LINDA WERTHEIMER, host:
The 1,500-mile-long border that Afghanistan shares with Pakistan is a wild and dangerous place. It's a region ruled more by gunmen and tribes than by the government in Kabul. The border also plays a critical role in the growing insurgency in Afghanistan. President Obama acknowledged the challenges at a press conference yesterday.
President BARACK OBAMA: The truth is, is that the situation in Afghanistan has deteriorated. The safe havens for al-Qaida remain in the frontier regions of Pakistan, and we are conducting currently a comprehensive review.
STEVE INSKEEP, host:
The president says he'll make a series of announcements next month on the direction of U.S. policy, and here's one thing he will no doubt consider: the border area gives militants a route to sanctuaries and supplies. Western and Afghan officials would like to close off those routes, as they've been trying for years. There are not enough troops to seal the area, which runs through snow-covered mountains and expanses of desert.

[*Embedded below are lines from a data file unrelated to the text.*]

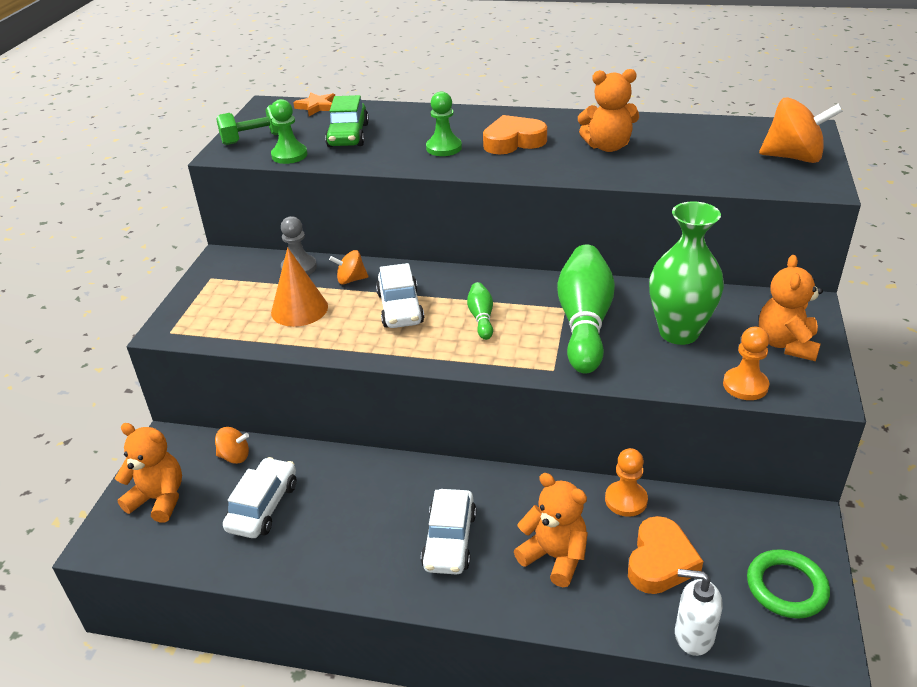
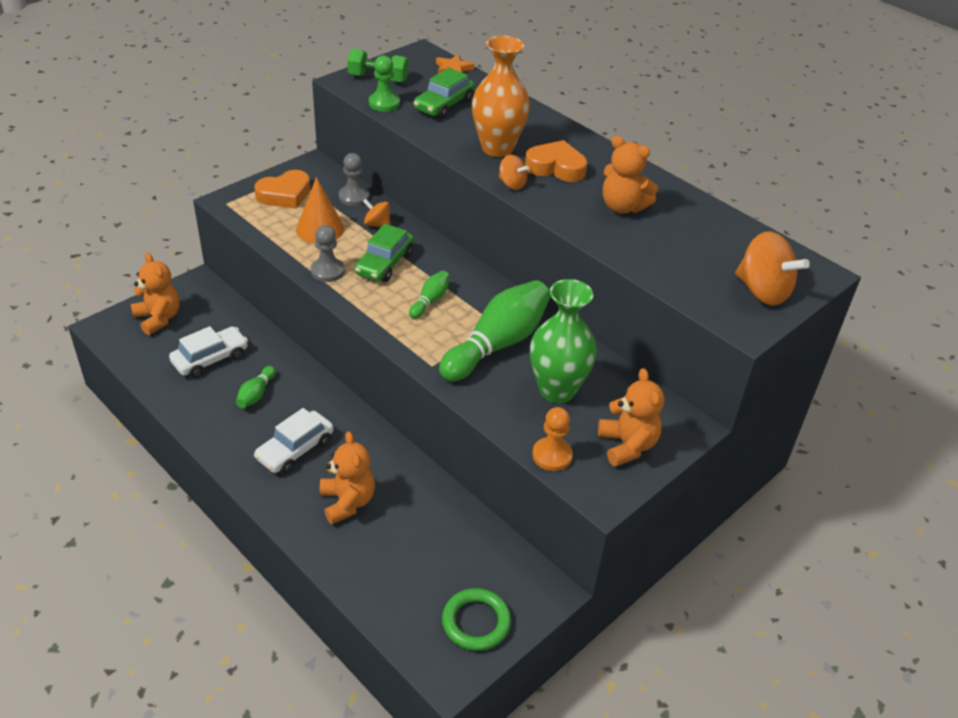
camera: 30 degrees right, 5 degrees up
(235, 456) = (226, 316): orange spinning top -> orange spinning top (512, 184)
(350, 512) = (256, 394): none -> green bowling pin
(354, 341) = (327, 271): none -> grey pawn
(400, 308) = (384, 263): white car -> green car
(444, 148) = (497, 148): green pawn -> orange vase
(626, 500) = (438, 497): orange pawn -> none
(660, 561) = (412, 550): orange heart -> orange heart (285, 195)
(693, 635) = (376, 607): white soap dispenser -> none
(786, 344) = (627, 445): orange teddy bear -> orange teddy bear turned 120 degrees clockwise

NPR's Soraya Sarhaddi Nelson spent two weeks traveling with U.S. troops to some of the more difficult spots, and here she is with the first of two reports on the struggle to secure the frontier.
(Soundbite of helicopter)
SORAYA SARHADDI NELSON: The Kiawa helicopter flies overhead like a nervous mother bird, searching the rocky hillsides for any threat to the America soldiers who have just landed here. Soon the soldiers and the Afghan general they've brought along set off on foot for the village of Jaji Maiden, their guns at the ready.
It's not that they don't trust the residents. These villagers support the Afghan government and U.S.-led coalition.
The problem is some of their neighbors. Like many Afghans who live along the volatile border with Pakistan, the neighbors are linked to militants seeking to drive Western forces out of Afghanistan.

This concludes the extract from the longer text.